Monday 23 December 2019

path treasures

Walked a familiar route and returned to a small pathway near houses above the A6, just beyond Matlock Bath. Blue and white ceramic shards shone out of the earth... recent rains having swept away top soil. My child self was content, digging into the earth, prising memories and signs of life out of the soil. 

The shards are washed, lined up and drying on tissue as I type.    

Friday 6 December 2019

space

My studio has taken shape! At last I have a space to contain my work and make it easier to think about relationships within my practice. I've been yearning for a little privacy, so this new partition is much welcomed.  




Saturday 2 November 2019

Haarlem winter exhibition

All welcome!


workhouse graffiti

There is one spot in The Workhouse, Southwell with graffiti. It's in the outside space for men, a design flaw that was noted at the time and led to a redesign of layout for subsequent workhouses. In this tiny space hidden from the masters window, men have scored lines that could be a record of days passing, what looks like a game and two sundials. In this tiny space these men have left their mark, a record of their lives and presence. They took a great risk in doing this but the lines are not rushed and care is obvious.






Friday 1 November 2019

the workshouse, southwell

Last Sunday I visited The Workhouse, Southwell, a National Trust property in Nottinghamshire. This particular workhouse, though harsh from the vantage point of today was well organised & considerate towards those under its roof, providing hot meals, medical care, immunisation & an education for its children.  

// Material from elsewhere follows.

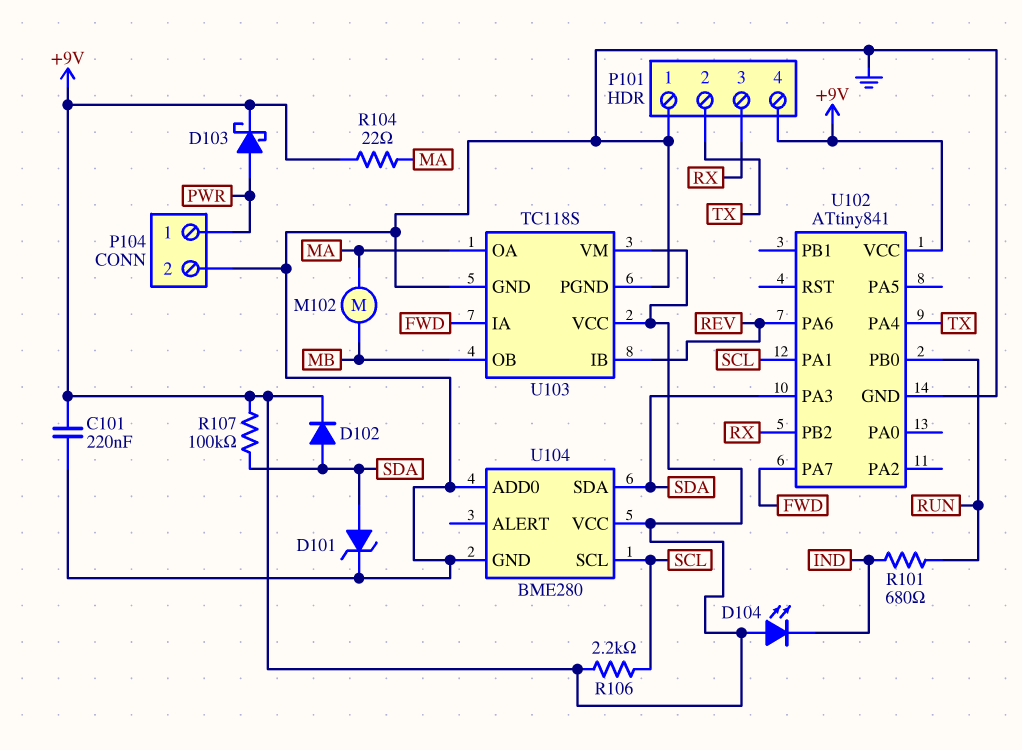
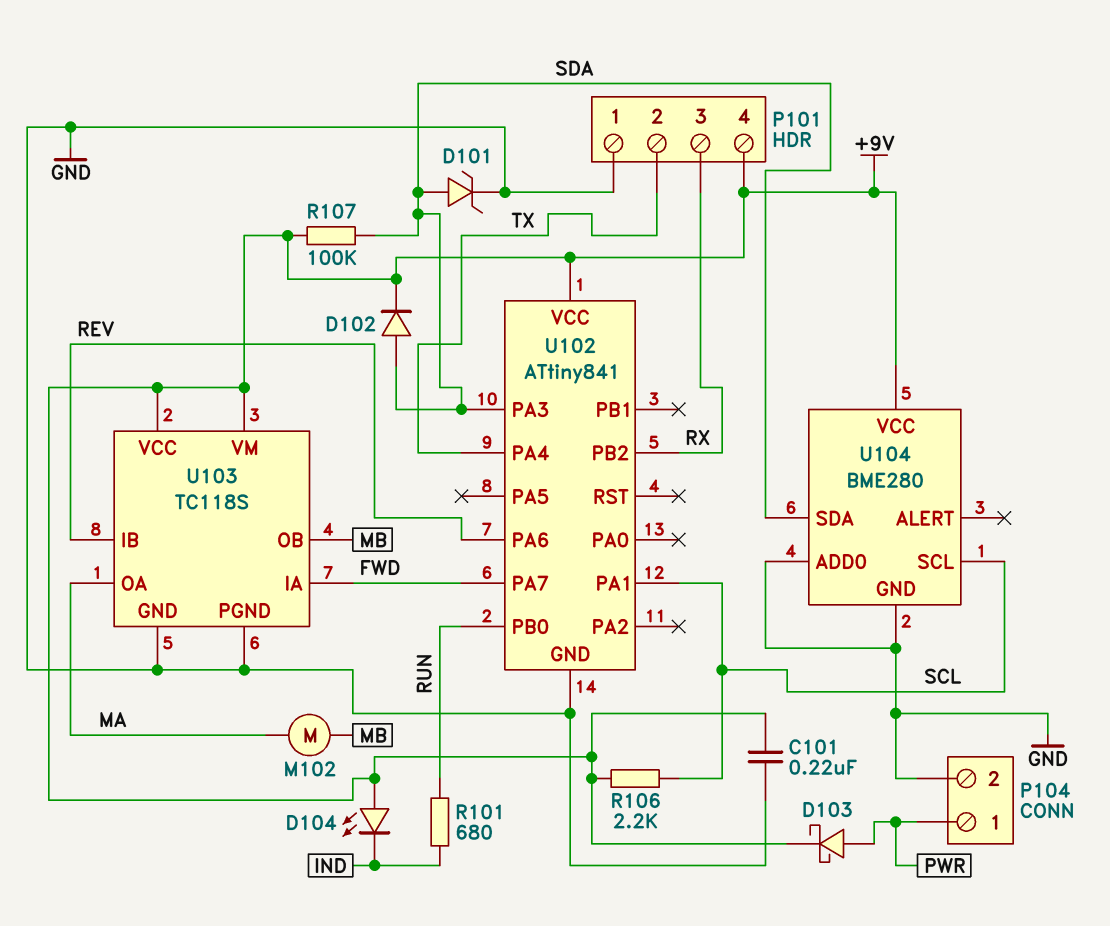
R104: 22 (+9V, MA) -> none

Much time & money has been invested in the visitor experience on the 1st & 2nd floors but I found myself drawn to the upper floor, encountering breathing space after information overload. Each layer of paint held a story, sunlight traced time across walls, the floors revealed rows of bed sized shadows: the past in the present, ripe with my projections and romanticism. I thought about the people who slept in these rooms but they are impossible to conjure from the safety of (my) today.  














Tuesday 22 October 2019

clean slate

As I walked through St Pancras and Islington Cemetery my eye was caught by the erosion and resulting texture of these now blank headstones. Running left to right across the surface, harder strands of rock gave the effect of fluttering draped organza. 

Over a century of weathering has done to these gravestones what I achieve with knitting in Close Knit: A body of work. The interred are concealed, any clues withheld. What remains is a shaped slab of memorial stone, a presence, a solid form.      

This natural effect reminded me of Victorian carved drapery and I marvel at the trick of transforming stone to gauze. Gauze led me to think about Halloween drawing near, when the veil between realms becomes thin.




mum

I have a soft spot for these aged floral tributes, showing their guts in some cases, fading, becoming brittle. As I walked to mum's grave to give her a birthday spruce up I searched for MUM on others graves. Plastic font, plastic flowers endure, real, live flowers die, their stems cast in pierced green oasis - showing that once there were flowers, once upon a time there were flowers.  



row upon row

These paths invite, eyes led to their vanishing point. The last people to visit these graves are long gone, they, their interred anonymous. What lush green, what growth! Years marked by ivy, bramble and branch. 



Wednesday 28 August 2019

q club

Spent the last two Fridays at Derby QUAD facilitating workshops with the wonderful Q Club participants. We made two colour screen prints onto book bags and created wire sculptures and photographed them in the gallery and public spaces at QUAD. Both activities were sparked by Megan Broadmeadow's exhibition SEEK PRAY ADVANCE.






Tuesday 20 August 2019

book botany

I've begun a project I'm calling book botany, inspired by forgotten flora found in second hand books. Around twenty years ago I discovered a collection of four leaf clovers in a book bought from Scarthin Books of Cromford, Derbyshire. Delighted with my find, I left the clover between the pages, knowing it was there, safe keeping. 

Recently, I bought a book in a Matlock charity shop and discovered a beautiful ivy leaf pressed between its pages. My thoughts returned to the clover and an idea formed to bring these precious nothings into the light and lavish attention upon them while painstakingly drawing and painting them. When painted I'll return these forgotten keepsakes to the dark of their book...

There was a moment once, when someone picked and kept part of a plant, placing it within the pages of a book. A memento, a good day, a nice place... Everyday, fleeting, a human story.

I'm looking for more to paint, I'd like to build a collection of forgotten flora.